Scott Taylor revisited Star Frontiers several times for Black Gate:
- In 2014, Taylor listed the Star Frontiers Alpha Dawn boxed set by Larry Elmore as #9 in The Top 10 TSR Cover Paintings of All Time.
- In a retrospective review of Star Frontiers in 2020, Taylor said "Frontiers, in my opinion, is a 'clean' game, which is to say there aren't any rough edges, shadowed pasts, massive interstellar threats, plagues, or the like. It's like a perfect joining of Star Trek and Star Wars, where characters find themselves challenged to explore new worlds while still dealing with a handful of alien races as trusted friends." In another review for Black Gate, Patrick Kanouse said "Star Frontiers remains a playable and enjoyable game. A group of devoted fans have kept the game alive and expanded on it, so if you're looking for an easy-to-learn RPG with a focus on action, give it a go. I think you may like the retrofuture it inhabits."
- In 2015, Taylor rated the Volturnus series as #5 in "The Top 10 Campaign Adventure Module Series of All Time, saying "Acres & Moldvay spin a nice thread that pervades all of the Star Frontiers universe with the additions of SF1 Volturnus, Planet of Mystery and SF2 Starspawn of Volturnus."

== Subsequent legal dispute over trademark ==

In 2021, a new iteration of TSR Games was launched by a group including Ernie Gygax, son of the deceased Tactical Studies Rules (TSR) co-founder Gary Gygax, and Justin LaNasa. They announced plans to release tabletop games and operate the Dungeon Hobby Shop Museum, which is located in the first office building of the original TSR. In July 2022, TechRaptor reported on a leaked Star Frontiers: New Genesis (a reboot of Star Frontiers) playtest created by LaNasa's TSR; the content contains "blatantly racist" descriptions of character races and the race design "plays into Nazi eugenics". The content also contains "homophobic, transphobic, and anti-semitic content, as well as additional material of a discriminatory nature". IGN Southeast Asia highlighted that in this playtest game a black "race is classified as a 'Subrace' and having 'average' intellect with a maximum intelligence rating of 9, whereas the 'norse' race has a minimum intelligence rating of 13".

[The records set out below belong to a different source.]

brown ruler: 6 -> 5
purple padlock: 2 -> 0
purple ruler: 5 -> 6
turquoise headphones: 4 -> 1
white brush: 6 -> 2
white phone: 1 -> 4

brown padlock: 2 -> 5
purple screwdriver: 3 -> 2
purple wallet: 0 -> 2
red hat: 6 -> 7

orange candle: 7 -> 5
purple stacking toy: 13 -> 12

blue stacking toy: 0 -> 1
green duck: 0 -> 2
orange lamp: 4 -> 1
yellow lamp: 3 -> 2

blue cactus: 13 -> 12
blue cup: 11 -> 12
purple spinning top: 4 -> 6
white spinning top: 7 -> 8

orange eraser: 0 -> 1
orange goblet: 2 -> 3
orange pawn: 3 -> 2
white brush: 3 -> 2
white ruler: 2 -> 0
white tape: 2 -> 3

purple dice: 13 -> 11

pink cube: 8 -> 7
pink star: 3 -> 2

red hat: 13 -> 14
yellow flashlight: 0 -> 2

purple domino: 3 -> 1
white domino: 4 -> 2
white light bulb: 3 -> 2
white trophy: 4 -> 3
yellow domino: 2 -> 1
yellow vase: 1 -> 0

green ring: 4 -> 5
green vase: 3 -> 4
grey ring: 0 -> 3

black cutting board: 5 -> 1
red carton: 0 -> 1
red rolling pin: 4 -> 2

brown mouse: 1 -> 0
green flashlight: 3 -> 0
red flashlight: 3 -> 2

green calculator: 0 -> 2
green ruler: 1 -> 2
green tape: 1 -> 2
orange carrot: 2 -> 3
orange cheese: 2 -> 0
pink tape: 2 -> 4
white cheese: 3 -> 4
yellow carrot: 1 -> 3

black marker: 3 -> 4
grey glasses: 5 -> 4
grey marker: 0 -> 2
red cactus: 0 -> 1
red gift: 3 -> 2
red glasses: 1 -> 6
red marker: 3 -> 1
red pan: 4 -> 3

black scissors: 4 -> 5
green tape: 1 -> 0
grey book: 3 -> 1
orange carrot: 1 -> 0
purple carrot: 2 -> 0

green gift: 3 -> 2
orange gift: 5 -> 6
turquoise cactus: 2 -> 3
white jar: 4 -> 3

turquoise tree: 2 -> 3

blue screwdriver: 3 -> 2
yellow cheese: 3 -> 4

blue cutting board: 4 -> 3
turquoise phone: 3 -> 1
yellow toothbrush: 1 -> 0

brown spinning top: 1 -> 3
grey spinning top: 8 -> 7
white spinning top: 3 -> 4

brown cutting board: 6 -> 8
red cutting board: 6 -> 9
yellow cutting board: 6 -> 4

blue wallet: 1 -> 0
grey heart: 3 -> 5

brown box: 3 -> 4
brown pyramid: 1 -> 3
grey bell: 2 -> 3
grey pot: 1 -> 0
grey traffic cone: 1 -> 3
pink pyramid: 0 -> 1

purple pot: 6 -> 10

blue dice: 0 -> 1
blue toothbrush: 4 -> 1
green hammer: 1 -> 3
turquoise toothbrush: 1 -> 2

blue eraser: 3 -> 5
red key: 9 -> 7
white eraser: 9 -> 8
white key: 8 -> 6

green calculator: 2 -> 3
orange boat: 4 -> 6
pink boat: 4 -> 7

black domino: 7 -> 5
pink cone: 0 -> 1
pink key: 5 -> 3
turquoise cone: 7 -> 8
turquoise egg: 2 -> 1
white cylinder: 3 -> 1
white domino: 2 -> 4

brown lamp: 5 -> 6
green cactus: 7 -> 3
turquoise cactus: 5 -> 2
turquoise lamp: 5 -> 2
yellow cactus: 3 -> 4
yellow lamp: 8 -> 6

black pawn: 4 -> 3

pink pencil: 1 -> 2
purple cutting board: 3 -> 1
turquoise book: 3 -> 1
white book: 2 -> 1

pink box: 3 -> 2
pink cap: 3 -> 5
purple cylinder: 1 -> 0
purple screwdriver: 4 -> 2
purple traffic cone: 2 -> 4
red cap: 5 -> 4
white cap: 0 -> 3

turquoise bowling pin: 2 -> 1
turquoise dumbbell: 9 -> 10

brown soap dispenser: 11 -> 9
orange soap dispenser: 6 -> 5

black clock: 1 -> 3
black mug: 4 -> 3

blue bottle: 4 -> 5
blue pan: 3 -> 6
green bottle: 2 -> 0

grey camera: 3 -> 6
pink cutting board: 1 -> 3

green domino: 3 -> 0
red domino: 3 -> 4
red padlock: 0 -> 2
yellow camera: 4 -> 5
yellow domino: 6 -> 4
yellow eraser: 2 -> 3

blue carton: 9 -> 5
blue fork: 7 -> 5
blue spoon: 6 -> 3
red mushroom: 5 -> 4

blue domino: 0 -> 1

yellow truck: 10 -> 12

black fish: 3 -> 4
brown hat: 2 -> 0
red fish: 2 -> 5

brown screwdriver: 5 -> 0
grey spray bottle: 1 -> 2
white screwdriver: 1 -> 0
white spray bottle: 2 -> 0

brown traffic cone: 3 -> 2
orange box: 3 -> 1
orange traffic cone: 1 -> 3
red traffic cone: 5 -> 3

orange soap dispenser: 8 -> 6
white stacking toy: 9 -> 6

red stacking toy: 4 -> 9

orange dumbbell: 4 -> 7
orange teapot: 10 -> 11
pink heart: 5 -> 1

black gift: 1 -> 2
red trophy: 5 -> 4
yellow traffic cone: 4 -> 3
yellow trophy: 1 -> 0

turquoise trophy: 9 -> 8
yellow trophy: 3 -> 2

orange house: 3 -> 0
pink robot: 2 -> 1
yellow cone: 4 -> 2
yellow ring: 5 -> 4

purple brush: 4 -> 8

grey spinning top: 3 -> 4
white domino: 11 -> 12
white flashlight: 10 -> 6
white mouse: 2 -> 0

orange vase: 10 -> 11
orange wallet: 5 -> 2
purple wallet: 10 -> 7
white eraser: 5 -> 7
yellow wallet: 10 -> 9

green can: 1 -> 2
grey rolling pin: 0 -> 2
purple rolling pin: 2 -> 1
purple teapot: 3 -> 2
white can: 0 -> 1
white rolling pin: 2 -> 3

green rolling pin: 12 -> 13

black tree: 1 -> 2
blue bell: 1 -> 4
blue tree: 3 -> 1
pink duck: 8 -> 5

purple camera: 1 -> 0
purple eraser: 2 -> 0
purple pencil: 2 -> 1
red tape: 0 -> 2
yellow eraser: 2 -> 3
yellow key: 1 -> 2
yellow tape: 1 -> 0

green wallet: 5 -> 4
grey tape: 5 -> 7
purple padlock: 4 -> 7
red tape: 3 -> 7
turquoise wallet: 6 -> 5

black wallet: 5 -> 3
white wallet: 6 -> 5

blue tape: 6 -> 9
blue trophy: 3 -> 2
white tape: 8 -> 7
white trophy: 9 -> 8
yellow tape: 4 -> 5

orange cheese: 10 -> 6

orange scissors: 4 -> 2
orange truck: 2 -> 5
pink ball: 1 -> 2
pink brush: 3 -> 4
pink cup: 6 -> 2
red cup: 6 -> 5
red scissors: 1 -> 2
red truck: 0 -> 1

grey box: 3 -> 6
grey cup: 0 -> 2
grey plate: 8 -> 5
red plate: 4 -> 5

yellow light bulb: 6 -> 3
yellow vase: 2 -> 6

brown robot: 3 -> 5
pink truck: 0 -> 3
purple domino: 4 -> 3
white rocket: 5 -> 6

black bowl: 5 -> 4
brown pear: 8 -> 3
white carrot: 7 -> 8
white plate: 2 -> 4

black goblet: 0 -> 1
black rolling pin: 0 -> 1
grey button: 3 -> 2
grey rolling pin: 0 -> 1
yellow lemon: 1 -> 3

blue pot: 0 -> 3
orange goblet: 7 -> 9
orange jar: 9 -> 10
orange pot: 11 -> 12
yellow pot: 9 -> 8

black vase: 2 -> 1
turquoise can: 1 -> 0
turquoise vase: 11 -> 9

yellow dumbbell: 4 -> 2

In September 2022, Wizards of the Coast sued TSR Games and the Dungeon Hobby Shop Museum to enjoin these companies from publishing games under the "Star Frontiers" and "TSR" trademarks. In its motion for a preliminary injunction, Wizards of the Coast wrote that TSR's Star Frontiers: New Genesis game is "despicable" and "blatantly racist and transphobic", and that the publication of such content would inflict reputational harm on Wizards of the Coast. Charlie Hall, for Polygon, commented that "Wizards' filing also seeks to undermine LaNasa's most powerful argument — that Wizards abandoned TSR and other related trademarks, thus opening the door to his usurping of the brand and its games. [...] Here's where things get complicated. Wizards admits that it failed to file paperwork for the registration of TSR, Star Frontiers, and other related marks in a timely fashion as required under federal law. But through continued sales of related products and use of the related IP, the company claims ownership via 'common law trademark rights.' It will be up to a jury to determine if that is, in fact, the case."